SecEmb: Sparsity-Aware Secure Federated Learning of On-Device Recommender System with Large Embedding¶
Conference: ICML2025
arXiv: 2505.12453
Code: NusIoraPrivacy/SecEmb
Area: AI Security / Federated Recommendation
Keywords: Federated Learning, Recommender Systems, Secure Aggregation, Sparse Embeddings, Function Secret Sharing, Privacy Protection
TL;DR¶
Proposed SecEmb, a lossless secure federated recommendation protocol exploiting the sparsity of embedding updates. By using Function Secret Sharing (FSS), it protects the privacy of user-rated item indices and gradients while reducing upload/download communication overhead by up to 90x and user-side computation time by up to 70x.
Background & Motivation¶
Federated recommender systems (FedRec) protect user data through distributed training, but face the following Key Challenges:
- Communication Bottleneck: Traditional FedRec requires uploading/downloading the complete item embedding matrix \(Q \in \mathbb{R}^{m \times d}\). The communication volume grows linearly with the number of items \(m\), posing heavy pressure on bandwidth-constrained edge devices.
- Privacy Leakage Risk: Existing sparsity-aware federated protocols (e.g., FMSS, SparseSecAgg) reduce communication volume but inevitably expose the coordinates of non-zero updates (i.e., which items the user has rated).
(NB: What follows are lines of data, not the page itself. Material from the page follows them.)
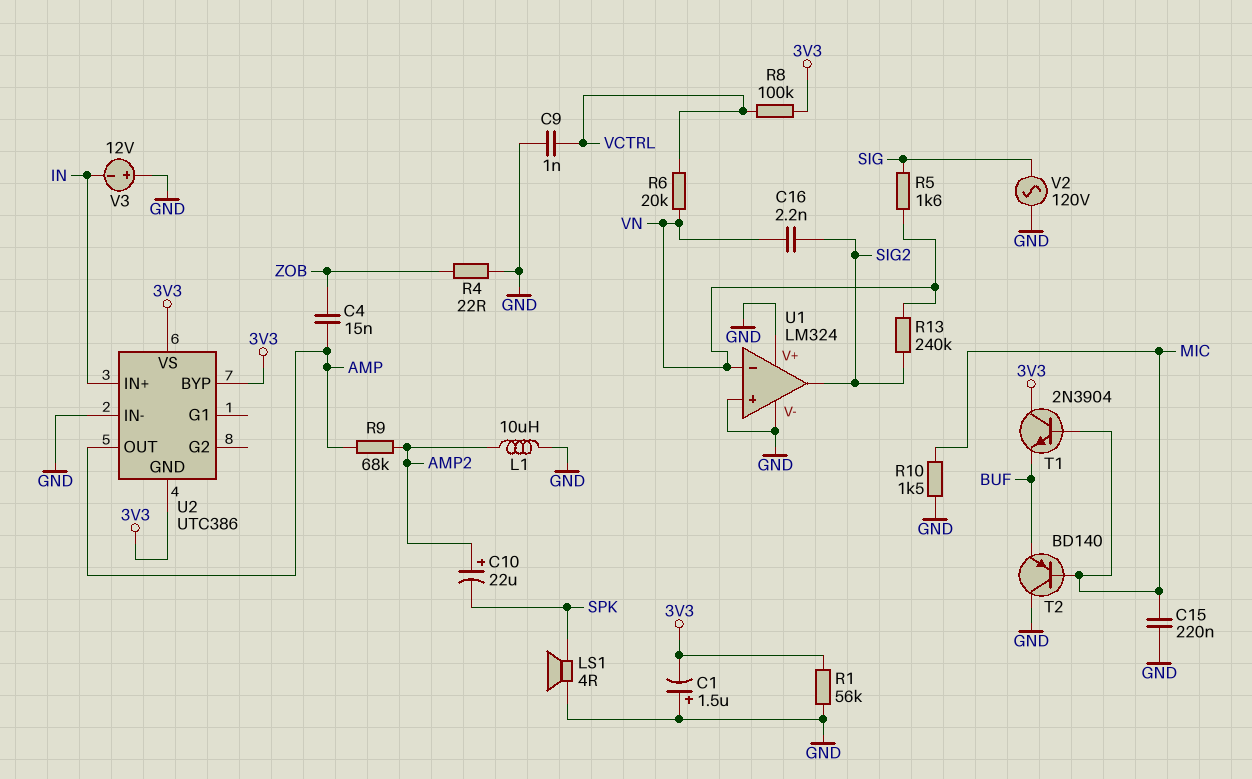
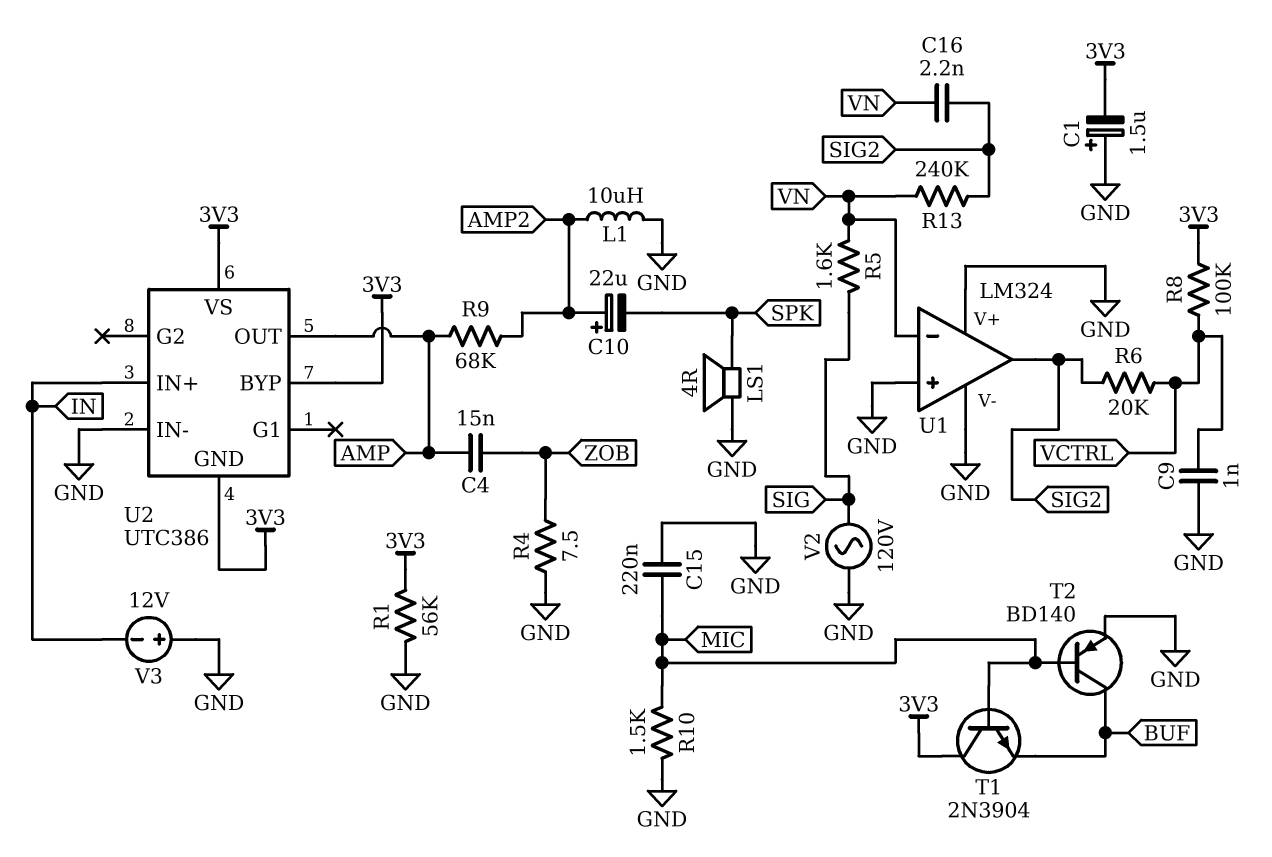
R4: 22 (GND, ZOB) -> 7.5 (GND, ZOB)
R6: 20k (VCTRL, VN) -> 20k (SIG2, VCTRL)
T2: PNP BD140 (B MIC, C GND, E BUF) -> PNP BD140 (B MIC, C BUF, E GND)

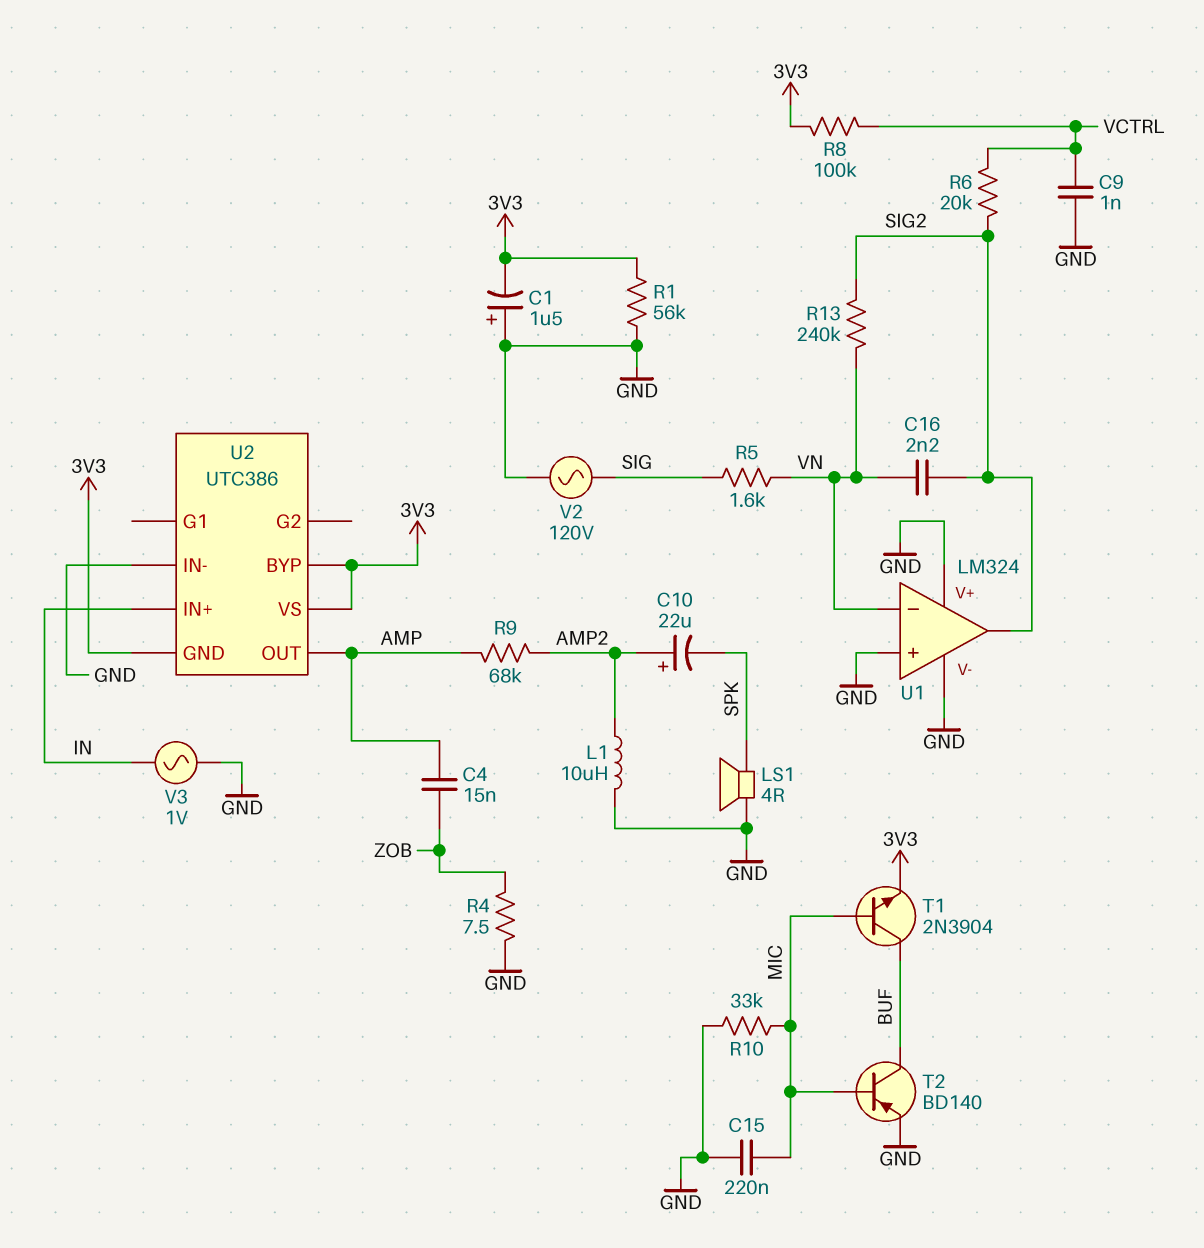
R10: 1.5k (GND, MIC) -> 33k (GND, MIC)
T1: NPN 2N3904 (B MIC, C 3V3, E BUF) -> NPN 2N3904 (B MIC, C BUF, E 3V3)
V3: 12V (plus GND, minus IN) -> AC 1V (GND, IN)

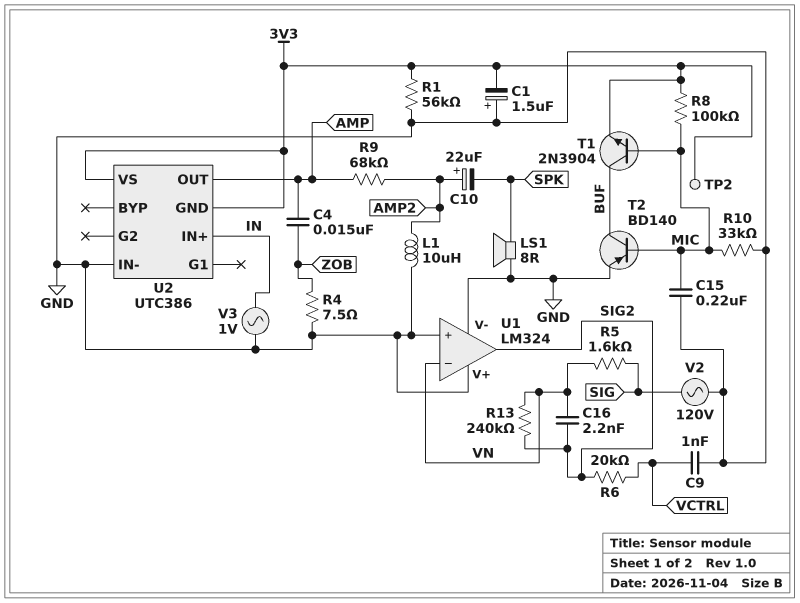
LS1: speaker 4R (GND, SPK) -> speaker 8R (GND, SPK)
R8: 100k (3V3, VCTRL) -> 100k (3V3, MIC)
TP2: none -> test point (3V3)
U2 pin BYP: 3V3 -> none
In recommendation scenarios, these coordinates directly reveal user behavioral privacy.
- Key Sparsity Opportunity: In practice, a user only interacts with a tiny fraction of items (e.g., in ML10M, 90% of users rated \(\le 300\) items, whereas the total number of items is 27,278), rendering the embedding gradient matrix highly sparse.
Core Problem: Can we simultaneously achieve (1) communication/computation costs depending only on the number of user-interacted items \(m'\) (rather than the total number of items \(m\)), and (2) zero knowledge for the server regarding individual user rating indices and gradient values (only obtaining the aggregated results)?
Method¶
SecEmb consists of two collaborative modules, both built upon Function Secret Sharing (FSS):
Module 1: Privacy-Preserving Embedding Retrieval¶
Users only need to download the embeddings of their interacted items instead of the entire embedding matrix, while hiding the target item indices from the server.
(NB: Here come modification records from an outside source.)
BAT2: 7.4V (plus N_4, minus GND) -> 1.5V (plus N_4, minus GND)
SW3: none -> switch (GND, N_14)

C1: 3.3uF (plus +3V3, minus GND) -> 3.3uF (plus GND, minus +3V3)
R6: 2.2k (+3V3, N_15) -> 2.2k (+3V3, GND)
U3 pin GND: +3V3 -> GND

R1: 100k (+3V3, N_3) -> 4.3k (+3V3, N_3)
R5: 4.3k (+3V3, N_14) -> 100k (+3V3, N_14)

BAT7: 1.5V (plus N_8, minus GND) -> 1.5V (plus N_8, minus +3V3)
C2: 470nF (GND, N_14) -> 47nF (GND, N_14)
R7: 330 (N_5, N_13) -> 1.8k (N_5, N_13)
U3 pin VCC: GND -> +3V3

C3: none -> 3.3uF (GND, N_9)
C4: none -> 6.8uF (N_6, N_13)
Mechanism: Encode each rated item as a point function and utilize FSS to achieve private retrieval from two servers.
- User \(u\) encodes each rated item \(i\) as a point function \(f_{u,i}: \mathcal{I} \to \mathbb{G}\), which outputs 1 when \(x = i\), and 0 otherwise.
- Generate key pair \((reK_{u,i}^0, reK_{u,i}^1)\) using FSS, and send them to the two servers respectively.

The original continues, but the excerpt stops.